AWS Budgets provides the ability to set custom budgets that alert when the costs or usage exceed (or are forecasted to exceed) budgeted amount. Budget alerts can be sent via email and/or Amazon Simple Notification Service (Amazon SNS) topic.
Below is a sample mail with the Budgeted amount with Threshold $ values and Forecasted $ amount at the end of month

Cost Anomaly Report provides the summary of unusual AWS usage patterns for accounts in the AWS organization.
* It detects rare occurrences that seem suspicious because they’re different from the established pattern of behaviors.
* Cost Anomaly Detection is accessible from the AWS Cost Management from the console.
* Alert Subscription can be created with the list of email-ids whoever it may be concerned.
Below is a sample mail with recent list of anomalies that have been detected on EC2 with corresponding root cause(s).

Amazon Trusted Advisor for Cost Optimization opportunities

AWS Trusted Advisor scans AWS infrastructure, compares it to AWS Best Practices in five Categories(Cost Optimization, Performance, Security, Fault Tolerance, Service Limits) and provides recommended actions. This slide covers the Cost Optimization category.

AWS Trusted Advisor provides recommendations that help Cost Optimization:
* Trusted Advisor evaluates AWS account by using checks.
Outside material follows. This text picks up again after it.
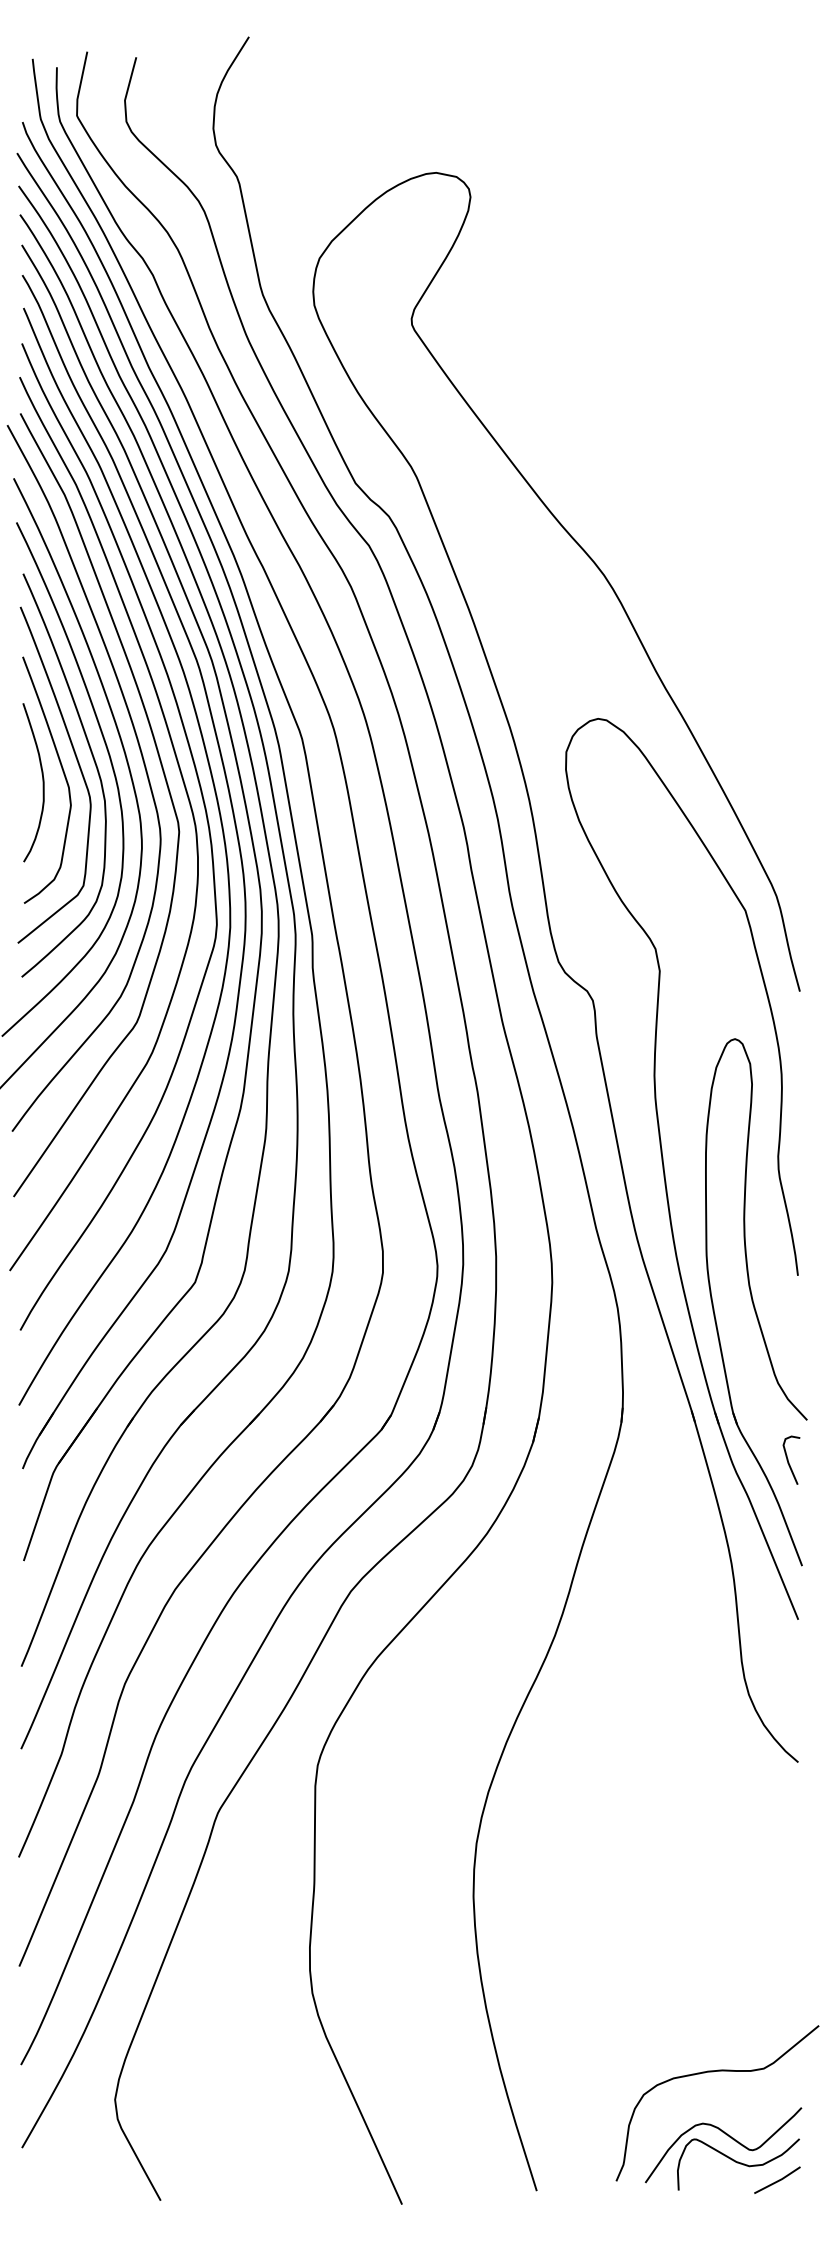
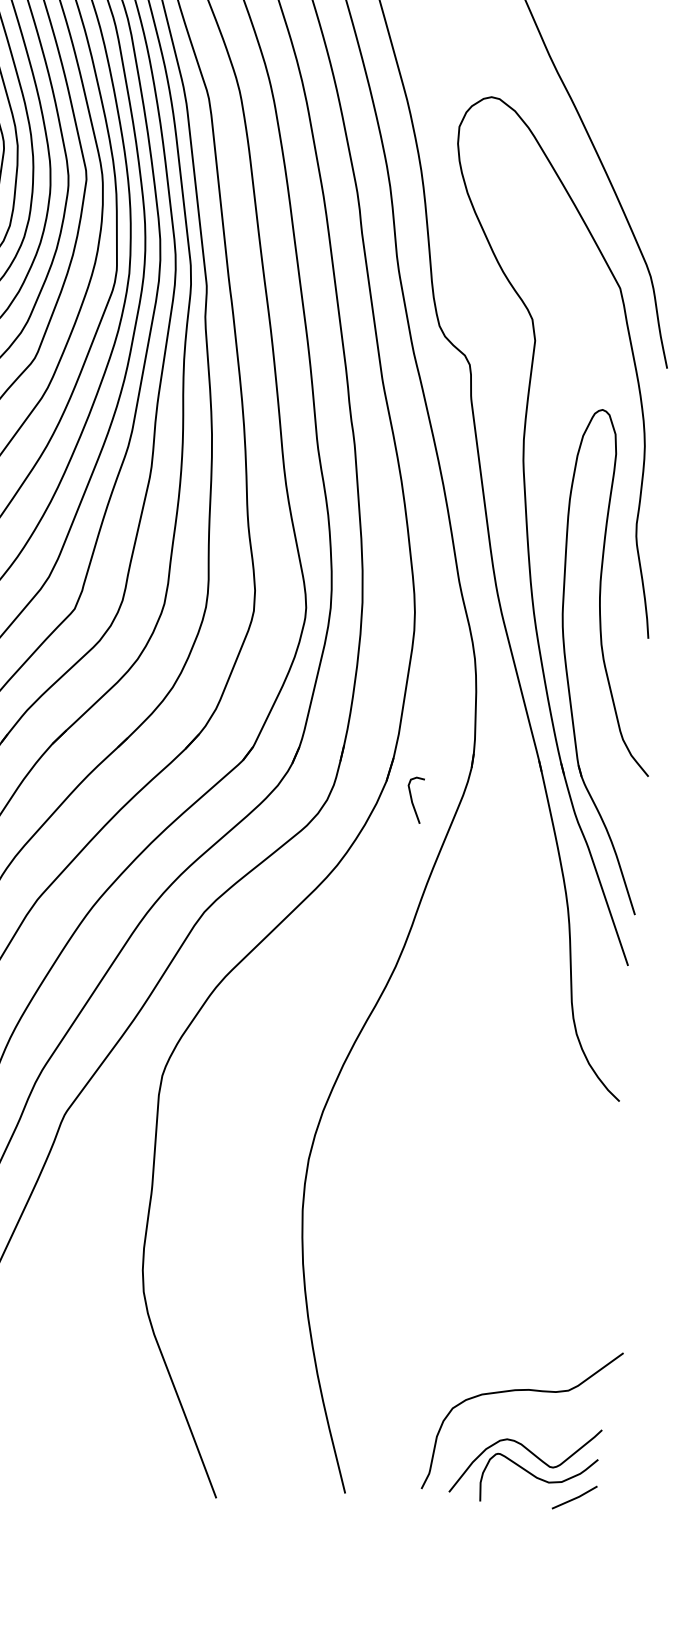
curve: (788, 1459) -> (412, 799), moved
These checks identify ways to optimize AWS infrastructure and reduce costs.
* Build a Lambda function to extract Trusted Advisor data across the AWS Organization for Cost Optimization category
* The function is executed every month and the recommendations are addressed
Below are the most common Cost Optimization opportunities and the recommendations followed at Directv to optimize the services and resources.

The graph shows Monthly Savings Opportunities:
$ savings for various Checks month-on-month
$ savings across AWS Accounts for checks

*The data is extracted from Trusted Advisor on regular basis and the recommendations are addressed
* The check with higher $ value is prioritized to realize the cost benefit immediately
* Ready-made solution (such as Lambda function to stop RDS instances during off peak hours) is customized and implemented.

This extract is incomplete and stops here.